William John Carroll – Part 2

A bit of background – William John Carroll (Sean, my husband’s grandfather) was an amazing man with an amazing story. I always thought you could tell how wonderful a person is by how much they are loved and Poppy Bill was no exception, he was much loved by his family and friends and had some of the best stories I have heard. I only knew him personally for a short time but I loved him dearly.

He was born in Belfast on 31 October 1933. Bill, Audrey and their two children arrived in Australia on April fool’s day 1970, Poppy Bill (as he was affectionately known) always said it was the biggest joke ever played on Australia – This is a bit of that amazing story!

Decorated for Valour… But determined to desert

Told by Barry White in the Belfast Telegraph Aug 7, 1959

“There are only two ways of getting out of the Legion – to serve one’s five years or to get so badly wounded one is of no further use to them.”

It was a Legion saying, but as he changed out of his army uniform in a Paris back street, 26 year old Bill Carroll was not deterred. He was determined to try a third way out – to desert.

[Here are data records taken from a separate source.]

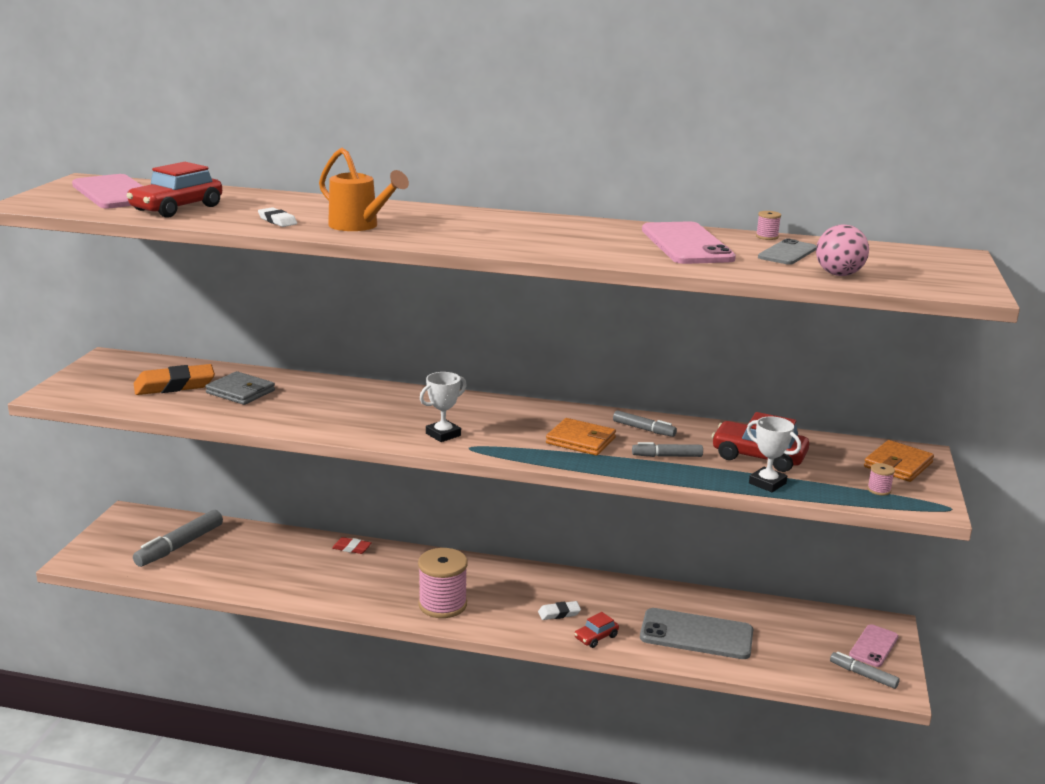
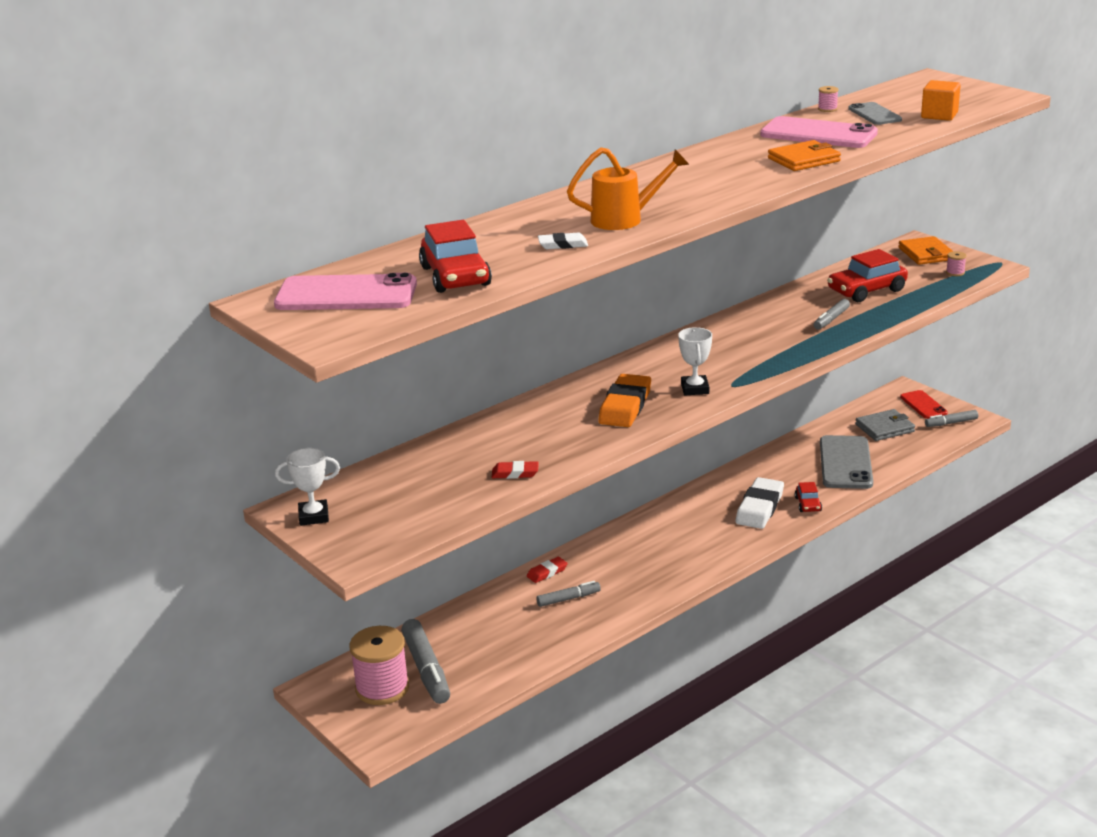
camera: 50 degrees left, 5 degrees up
(174, 385) = (422, 485): orange eraser -> orange eraser (625, 406)
(222, 409) = (515, 473): none -> red eraser
(240, 392) = (484, 456): grey wallet -> grey wallet (884, 428)
(442, 604) = (691, 556): pink spool -> pink spool (382, 688)
(559, 613) = (759, 508): white eraser -> white eraser, size x1.92
(580, 440) = (769, 340): orange wallet -> orange wallet (804, 160)
(643, 429) = (776, 312): grey marker -> grey marker (568, 599)
(696, 634) = (845, 463): grey phone -> grey phone turned 45 degrees counterclockwise
(767, 483) = (909, 302): white trophy -> white trophy (313, 516)
(838, 274) = (939, 115): pink ball -> orange cube
(873, 646) = (923, 405): pink phone -> red phone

A quick Metro ride to the outskirts with his last francs and he was on the road to Lille, his first goal on the road back to Belfast. For the next four days he was a man on the run. Not daring to ask for a lift, he went by road during the day and made his way across country at night, using his desert route-finding experience. Only his rugged Legion training could have seen him through these desperate days, without food and on precious little sleep, running as though his life were at stake. It wasn’t until, but he knew that recapture would have meant incarceration for at least five years in a prison deep in the Sahara. Escape would be impossible, and when the sentence was completed he would have his fifth year to serve in the legion ranks.

So he kept running, running, running… a strange, deranged figure to the tourists who waved at him from passing cars. With his long stride he ate up the miles, and soon he was within sight of Lille, where he stopped to reconsider his plans. Originally he had intended to make for a French Channel port and jump a boat, but this was risky. He decided to cross into Belgium and try his luck at Ostend. Crossing the border was easy. The Belgian frontier passed through the middle of a town, so he retraced his steps and found the river that divided the two countries. After waiting for nightfall he swam across to the Belgian side.

Now he could relax a little, but still taking no chances, he resumed his run on the road to Ostend. At the British Consulate there he spun a not very convincing tale about losing his passport in a Belgian town, along with all his money. “I don’t think they believed me,” said Bill. “I am not a good liar. But they gave me 30 Belgian francs and a warrant for the Dover boat that night. It was to be my first meal in four days, but the restaurant pries were all too steep. I bought a cup of coffee and a few sandwiches, and I treated myself to a packet of cigarettes.”

That night he was the first passenger at the Quayside, long before the boat was due to go. He handed the warrant to the customs man, waiting for the customary clearance, but none came. Instead the Belgian said coldly: “Please wait to one side.”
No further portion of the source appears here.